MOD Police launch Defence Road Safety Week Road Show
MOD police officers are aiming to drive up awareness about road safety by travelling more than 1,000 miles (1,600km) across the UK this week visiting defence communities.
As part of Defence Road Safety Week a Ministry of Defence Police (MDP) Road Show will take a mobile police station to different MOD establishments under the banner of its Home Front Community Safety Partnership.
The initiative supports National Road Safety Week, promoted by Brake, the road safety charity, and both events run from Monday 21 November to Sunday 27 November 2011.
MDP Community Safety Manager for the North East, Sergeant Gavin Alcroft, who is managing the initiative for the MDP, said:
This will be the sixth year we have carried out a national road show event. We provide information on road safety but we also have equipment on board that allows us to carry out interactive activities.
We show high impact road safety films and we encourage visitors to take a Highway Code quiz with the chance to win a goody bag!
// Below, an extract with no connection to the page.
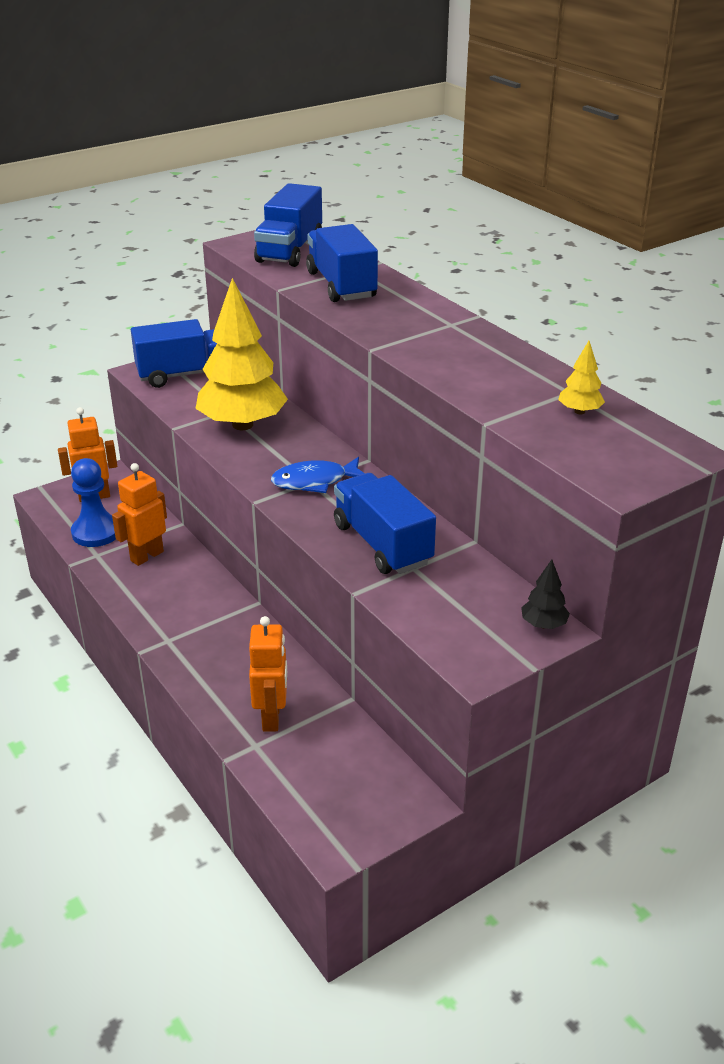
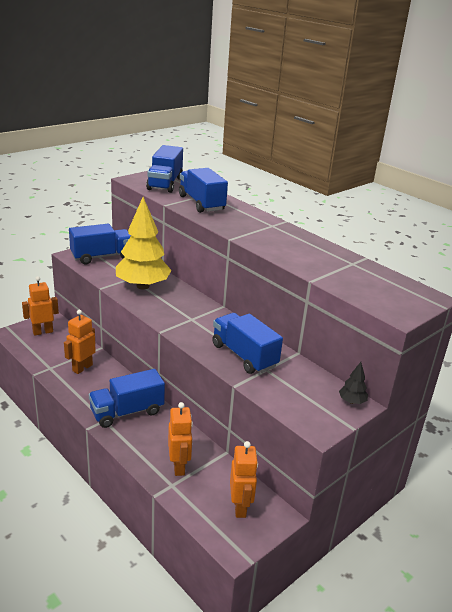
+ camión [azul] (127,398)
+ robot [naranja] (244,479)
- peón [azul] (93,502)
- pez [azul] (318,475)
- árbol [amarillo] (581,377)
The national theme of Road Safety Week 2011 is ‘Too Young to Die’ and it focuses on the fact that road crashes are sudden, violent events that can rip families apart by ending lives too soon and causing life-changing injuries.
Many of those affected are young and these casualties send shock waves through families and communities.
MDP Community Safety Manager for Scotland, Sergeant George Smart, said:
These casualties are preventable as they are often caused by factors such as driving too fast, overtaking dangerously, driving while using a mobile, driving whilst over the limit, drug driving, driving when tired or failing to use a seat belt.
The latest official figures show that there were 1,850 road casualties in the UK overall in 2010 - a reduction of 17 per cent on 2009. Within the MOD, road casualty trends and statistics are down too.
But, 37 military personnel were killed in on and off duty road traffic incidents. The statistics show that Armed Services personnel are twice as likely to be killed in a road traffic incident as their civilian counterparts.
Mike Moate, of the Defence Road Safety Team, said:
In the first six months of 2011, six out of the ten MOD fatalities recorded were of personnel riding motorcycles. These statistics cover any MOD employee killed as a result of a road traffic accident, irrespective of circumstance, and include passengers.
Everything that we can do to help lower this figure through extra training and workshops, using the support of local authorities and the police, is time well spent.
The MDP have Community Police Officers and Community Safety Officers stationed across the country who can be contacted for information on road safety activities and initiatives:
We need to remain focused on raising awareness of road safety and promoting safer driving across the Defence Estate,” said Sergeant Alcroft.
We are keen to target attitudes to driving and road use - on and off duty - for military personnel, particularly the younger element, as well as raising awareness in Service families of those important safety messages.
Although the national theme is important, we are also mindful of local issues and problems. Where these are identified, they are targeted by our local officers, so please approach them if you have concerns.
The road show is scheduled to carry out visits to the Defence Munitions centres at Beith and Longtown, MOD St Athan, the Atomic Weapons Establishment at Aldermaston and HM Naval Base Clyde - covering defence communities in Scotland, England and Wales.